Nancy Quinones and John Quinones had been married for 18 years when they got divorced. Mrs. Quinones was homemaker during their marriage and at the time of the divorce Mr. Quinones was bringing home over $58,000 a month as an ABC News correspondent. The couple had two children — a daughter who was a minor and an adult son in college.
Mr. Quinones had voluntarily assumed full responsibility for the son’s private college tuition, his car and car insurance at an annual cost of over $52,000.
The former wife argued on appeal that she was shortchanged by the trial court’s after-tax award in permanent periodic alimony.
She argued that the couple had lived a fairly luxurious lifestyle during the marriage: Sending their children to private schools, traveling extensively, staying in luxury hotels and dining at expensive restaurants. Plus she was unemployed and had been so for over 18 years.
The court below, however, cut down the expenses listed on the former wife’s financial affidavit to award her $14,135 a month, leaving the former husband with $44,000 to fund his stated $13,000 a month personal expenses.
But Florida’s Third District Court of Appeal reversed this decision based on two points …
First — Voluntary payments to son
The trial court considered the former husband’s agreement to pay the expenses for the couple’s adult son. In weighing the needs of the Wife and the ability of the Husband to pay, the court considered the fact that the Husband had agreed to assume full responsibility for the private college tuition and other expenses of couple’s adult son. The appeals court ruled that although the father may well feel a moral obligation to pay these expenses, he is not legally required to pay them.

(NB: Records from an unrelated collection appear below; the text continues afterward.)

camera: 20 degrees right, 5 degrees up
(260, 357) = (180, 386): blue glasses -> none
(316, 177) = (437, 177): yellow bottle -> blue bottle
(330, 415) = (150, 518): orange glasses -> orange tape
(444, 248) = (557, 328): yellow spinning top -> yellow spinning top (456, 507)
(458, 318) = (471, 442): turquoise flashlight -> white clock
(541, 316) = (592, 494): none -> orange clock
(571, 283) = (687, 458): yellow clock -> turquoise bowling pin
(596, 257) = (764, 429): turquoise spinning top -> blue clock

The court below specifically listed this adult child’s expenses as part of the former husband’s monthly expenses in the final judgment thereby reducing the amount available to pay alimony to the former wife.
This was ruled improper upon appeal and consequently reversed.

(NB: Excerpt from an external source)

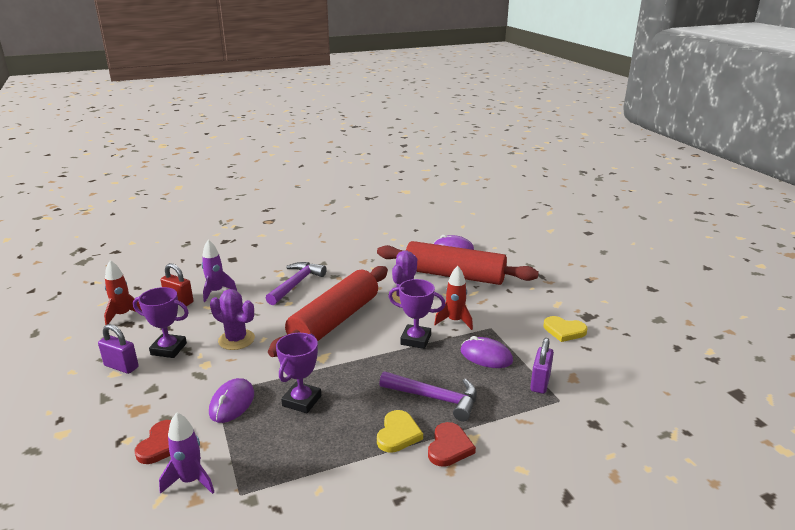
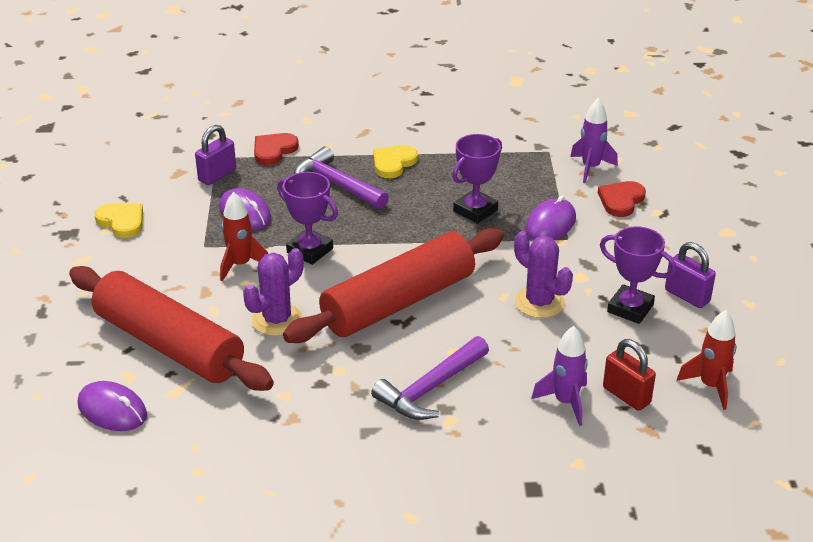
camera: 160 degrees left, 10 degrees up
(449, 447) = (354, 145): red heart -> red heart (273, 150)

Second — Established lifestyle
The former wife maintained she needed $28,000 a month to support the lifestyle she had enjoyed during the marriage. On the former husband’s conceded $58,000 a month net income, payment of this amount would leave him with over $30,000 a month for his own support.
While the court below was not obligated to accept the former wife’s representation of her needs, it was not free to disregard the parties’ standard of living to reduce her expenses to approximate what the trial court believed reasonable.
In this case, the former wife’s financial affidavit showed that she was then paying $4,000 a month for a rented condominium. At trial, the former wife testified that she intended to purchase a home, after the parties’ Utah home sold, and anticipated a monthly mortgage, taxes and insurance payment of around $6,700.
Based on the parties’ standard of living, this was not unreasonable. Yet the court below considered decreasing the amount the former wife was then paying for rent in calculating the support award.
Moreover, the court below decreased a number of other items detailed on the former wife’s financial affidavit for things such as vacations, grooming, entertainment, household expenses, and meals at home. These cuts eliminated the former wife’s stated ability to engage in activities with her children and their friends as she had in the past.
In light of the uncontradicted evidence that the former husband had the ability to pay the amounts requested to maintain the former wife’s standard of living, those amounts that the trial court concluded to be valid reflections of the former wife’s pre-dissolution expenses should not have been adjusted. In sum, upon appeal it was determined that the court below determined the former wife’s need without considering the standard of living enjoyed by both parties during the marriage. And the amount was reversed.
This is indeed a positive case for women in that Florida courts generally only consider necessary living expenses in determining alimony payments while ignoring pre-divorce lifestyle.